# 2 horse slant warmblood trailer



## Big Horse (Dec 7, 2011)

Maverick by Royal T Trailer manufactured a 2 horse slant load trailer this year (2011) has anyone with a warmblood purchased one? it is 7'6 high but only 7 wide- in my research this will not fit most 16'3 to 7'3 horses-let alone a warmblood- anyone have any suggestions.


----------



## waresbear (Jun 18, 2011)

Almost purchased that one, seemed smaller than their 3 horse horse slant which was the same price & same features. I bought their 3 horse slant, and took out the first divider. My horses are 16 HH & shorter.


----------



## MyBoyPuck (Mar 27, 2009)

I never thought of getting a 3 horse slant and taking out one divider. That's brilliant! Slants always seem to push the limits where horse size is concerned.

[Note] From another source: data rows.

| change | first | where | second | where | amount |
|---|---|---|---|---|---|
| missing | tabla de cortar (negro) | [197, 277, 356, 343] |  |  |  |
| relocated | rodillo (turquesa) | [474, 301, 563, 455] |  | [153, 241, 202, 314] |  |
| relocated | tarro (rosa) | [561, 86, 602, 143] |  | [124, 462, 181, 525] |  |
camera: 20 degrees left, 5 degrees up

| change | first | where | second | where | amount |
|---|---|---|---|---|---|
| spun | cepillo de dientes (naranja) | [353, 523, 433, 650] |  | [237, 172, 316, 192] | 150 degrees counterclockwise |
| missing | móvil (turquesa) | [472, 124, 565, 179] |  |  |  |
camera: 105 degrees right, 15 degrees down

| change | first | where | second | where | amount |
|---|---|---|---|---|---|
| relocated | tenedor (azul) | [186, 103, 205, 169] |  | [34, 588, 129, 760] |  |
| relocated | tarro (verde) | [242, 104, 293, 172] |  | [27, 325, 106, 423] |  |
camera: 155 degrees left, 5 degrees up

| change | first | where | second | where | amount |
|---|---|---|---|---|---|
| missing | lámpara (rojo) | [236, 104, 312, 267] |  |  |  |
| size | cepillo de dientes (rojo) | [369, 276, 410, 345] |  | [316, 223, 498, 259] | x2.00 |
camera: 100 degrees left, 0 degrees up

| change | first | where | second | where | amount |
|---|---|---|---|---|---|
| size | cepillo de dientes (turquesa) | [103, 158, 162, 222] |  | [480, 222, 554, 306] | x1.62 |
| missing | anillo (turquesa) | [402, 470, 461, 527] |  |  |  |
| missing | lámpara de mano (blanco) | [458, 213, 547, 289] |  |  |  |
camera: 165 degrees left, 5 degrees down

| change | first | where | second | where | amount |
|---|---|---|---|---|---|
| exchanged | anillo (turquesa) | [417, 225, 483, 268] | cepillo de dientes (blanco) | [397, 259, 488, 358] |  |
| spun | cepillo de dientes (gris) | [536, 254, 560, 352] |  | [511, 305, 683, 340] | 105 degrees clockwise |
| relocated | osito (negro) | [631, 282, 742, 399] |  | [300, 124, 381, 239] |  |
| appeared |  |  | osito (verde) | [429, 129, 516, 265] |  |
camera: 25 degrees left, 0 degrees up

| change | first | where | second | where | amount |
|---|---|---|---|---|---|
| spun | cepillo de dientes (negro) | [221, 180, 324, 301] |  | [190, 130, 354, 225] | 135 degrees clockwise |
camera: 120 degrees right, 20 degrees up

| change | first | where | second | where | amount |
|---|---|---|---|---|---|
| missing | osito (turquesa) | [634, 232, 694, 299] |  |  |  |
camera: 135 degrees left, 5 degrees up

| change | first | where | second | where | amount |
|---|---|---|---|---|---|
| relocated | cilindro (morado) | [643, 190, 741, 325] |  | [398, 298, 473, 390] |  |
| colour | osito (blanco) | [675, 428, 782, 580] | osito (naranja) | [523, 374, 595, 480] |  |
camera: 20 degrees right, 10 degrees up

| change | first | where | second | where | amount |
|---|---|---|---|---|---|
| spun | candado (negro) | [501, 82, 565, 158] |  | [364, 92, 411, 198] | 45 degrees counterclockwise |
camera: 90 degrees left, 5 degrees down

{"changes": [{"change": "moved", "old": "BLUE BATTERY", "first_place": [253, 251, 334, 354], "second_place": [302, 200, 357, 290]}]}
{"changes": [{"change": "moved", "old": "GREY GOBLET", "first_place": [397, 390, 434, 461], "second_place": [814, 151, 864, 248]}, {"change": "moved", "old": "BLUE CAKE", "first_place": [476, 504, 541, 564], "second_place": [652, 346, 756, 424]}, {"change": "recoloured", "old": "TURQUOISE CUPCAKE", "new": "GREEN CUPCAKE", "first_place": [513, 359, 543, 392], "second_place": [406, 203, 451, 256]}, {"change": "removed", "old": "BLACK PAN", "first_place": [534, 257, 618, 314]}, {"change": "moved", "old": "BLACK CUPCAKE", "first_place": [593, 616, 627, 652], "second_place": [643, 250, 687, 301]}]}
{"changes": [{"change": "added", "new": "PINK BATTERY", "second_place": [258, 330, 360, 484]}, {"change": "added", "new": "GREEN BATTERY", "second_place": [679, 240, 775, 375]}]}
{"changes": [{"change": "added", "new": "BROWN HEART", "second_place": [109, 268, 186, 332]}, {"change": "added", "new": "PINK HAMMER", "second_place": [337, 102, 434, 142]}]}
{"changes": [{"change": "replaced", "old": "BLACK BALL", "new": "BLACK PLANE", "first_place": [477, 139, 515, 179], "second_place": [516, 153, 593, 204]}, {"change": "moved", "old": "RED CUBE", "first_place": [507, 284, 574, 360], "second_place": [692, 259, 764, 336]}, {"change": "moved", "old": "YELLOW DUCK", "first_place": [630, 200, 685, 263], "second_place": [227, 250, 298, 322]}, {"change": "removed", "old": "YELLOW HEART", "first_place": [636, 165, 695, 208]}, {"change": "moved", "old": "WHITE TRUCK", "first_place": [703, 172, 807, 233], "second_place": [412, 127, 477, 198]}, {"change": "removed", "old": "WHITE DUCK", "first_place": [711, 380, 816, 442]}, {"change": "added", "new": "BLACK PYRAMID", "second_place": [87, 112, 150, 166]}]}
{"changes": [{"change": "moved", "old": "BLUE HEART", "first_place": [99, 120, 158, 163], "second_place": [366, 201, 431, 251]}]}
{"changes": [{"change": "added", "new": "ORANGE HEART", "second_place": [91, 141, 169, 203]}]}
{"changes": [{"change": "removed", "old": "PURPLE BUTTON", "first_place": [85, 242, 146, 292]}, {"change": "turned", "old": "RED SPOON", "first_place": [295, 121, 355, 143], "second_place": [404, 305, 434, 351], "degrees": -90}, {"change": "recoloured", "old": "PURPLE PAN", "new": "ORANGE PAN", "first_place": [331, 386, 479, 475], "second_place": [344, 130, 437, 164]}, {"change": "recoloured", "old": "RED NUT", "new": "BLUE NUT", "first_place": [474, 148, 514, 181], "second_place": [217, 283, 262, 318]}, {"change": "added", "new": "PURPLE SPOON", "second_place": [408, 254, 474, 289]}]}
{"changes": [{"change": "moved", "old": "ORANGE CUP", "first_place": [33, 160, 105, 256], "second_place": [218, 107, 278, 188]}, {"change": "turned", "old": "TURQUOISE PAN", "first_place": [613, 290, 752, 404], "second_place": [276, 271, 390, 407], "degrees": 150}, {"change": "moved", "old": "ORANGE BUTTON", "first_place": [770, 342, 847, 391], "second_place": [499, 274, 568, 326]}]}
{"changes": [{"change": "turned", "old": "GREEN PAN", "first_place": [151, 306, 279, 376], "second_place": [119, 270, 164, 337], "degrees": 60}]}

Guess there's only so wide you can make them before they don't fit on the road.


----------



## waresbear (Jun 18, 2011)

I wish I could take credit for the divider removal idea, but most peops I show with do that, unless they haul ponies or Arabs.


----------



## Big Horse (Dec 7, 2011)

*WARMBLOOD size*

But this 2011 says Warmblood size it is 7'6 high- supposed to have wider/longer stalls-


----------



## waresbear (Jun 18, 2011)

It does, as opposed to their 2 horse regular slant. I saw both side by side, I chose the 3 horse, was a bit longer & I think probably would be easier to resell.


----------